Ahora estoy empezando con GNU/HURD sobre Gentoo, a ver que para cuando tenga uno corrienso le contare.    :Exclamation:   :Exclamation: 

saludos desde tierra Chapina.

----------

## ertomas

Me parece muy importante el poder profundizar en varios sistemas operativos como son BSD y Gentoo... Es verdad que los dos son parecidos, por el tema del sistema de ports, estilo de directorios, etc.. Quisiera decir que mi experiencia con gentoo y BSD (mas concretamente FreeBSD 4.10) la he tenido en un pentium 200 mhz... Me tire instalando gentoo unos 5 dias, porque lo hice desde el stage 1. Y el rendimiento con fluxbox fue bastante bueno, a la carga de programas ya no mucho. Cuando lanzaba alguna aplicacion grafica se demoraba bastante. Entonces me decante por FreeBSD para probarlo. Tengo que decir que la instalacion me tardo unas 6 horas, ya que la hice desde el minimal boot. El arranque al iniciar la maquina se mueve mas rapido que gentoo, pero a la hora de los ports, el emerge funciona mucho mejor, a la hora de las dependecias o de los programas que tienes instalados, etc... pero a la hora de iniciar las X, y aplicaciones graficas FreeBSD me arrancaba mas rapido las aplicaciones graficas, aunque me dio algunos fallos a la hora de instalarlas. En definitiva, gentoo y freebsd me molan mucho, quizas unas de mis distribuciones favoritas, las he probado las dos y puedo opinar.

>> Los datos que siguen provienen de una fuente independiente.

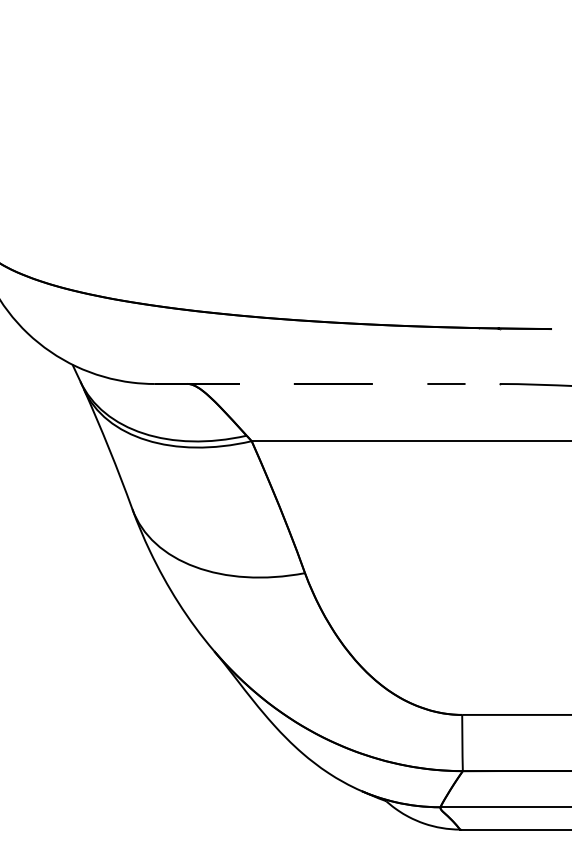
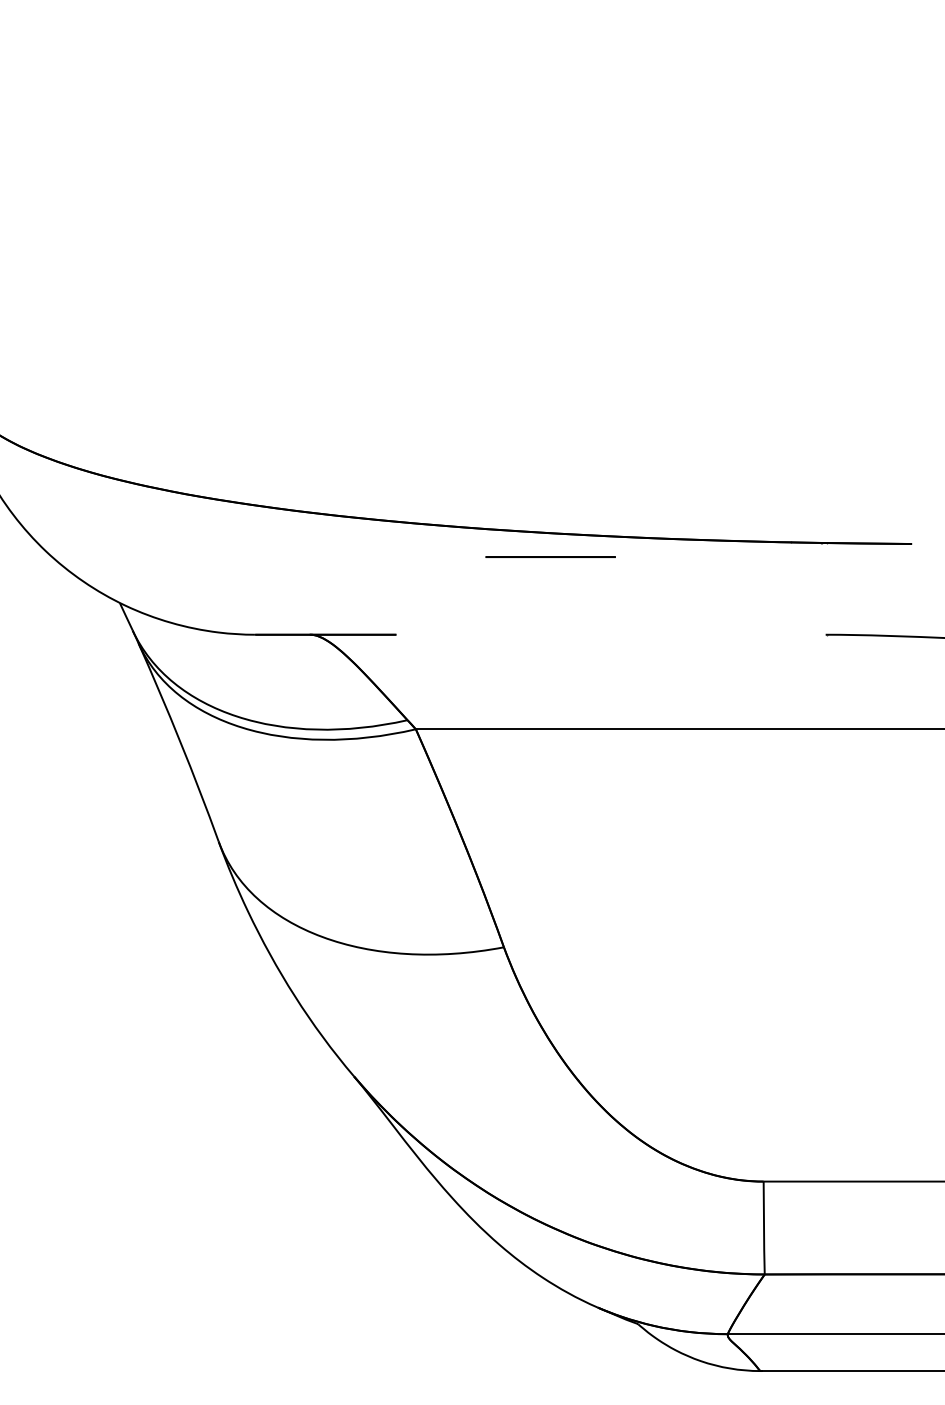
line: (332, 383) -> (549, 556), moved
line: (446, 383) -> (737, 633), removed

P.D: "Para opinar y poder hablar del tema que sea, hay que haber probado y haber tenido alguna experiencia para poder desarrollar una hipotesis y criticas o no, a ese producto"   :Cool: 

Ahhh.... "Creo que voy a abrir una encuesta ya que se pone interesante esto" xD 

Un Saludo

----------

## voise

 *cnyx wrote:*   

> voise tu controlas FreeBSD? es que me ha ocurrido algo. Lo unico es que no creo que este sea el sitio para discutir un problema tecnico con FreeBSD (ya se han quejado por ahi arriba). Es que tengo un problema con portupgrade, si crees que puedes ayudarme dimelo y te escribo un mail con mi problema a ver si le ves solucion (siempre y cuando no te importe claro).
> 
> saludos.
> 
> PD: lo de eldemonio.org ya lo sabia pero gracias, sabes que ha pasado con forosbsd.org? ya no existen los foros no se por que.
> ...

 

como va a importar! hombre, no soy ningún guru de fbsd pero cuentame lo que sea y si sé la solución pues wai, y si no pues la mandamos a alguna lista de fbsd a ver que tal. Vale, se han quejado por ahi de que este no es el sitio pa discutir estas cosas, pero yo opino que si molestaramos a alguien pues vale, pero para ver estos mensajes tienes que pinchar sobre el título de este topic, o lo que es lo mismo, tienes que decir "si, quiero leer los nuevos mensajes de este topic" asi que creo que molestar lo que se dice molestar... joe....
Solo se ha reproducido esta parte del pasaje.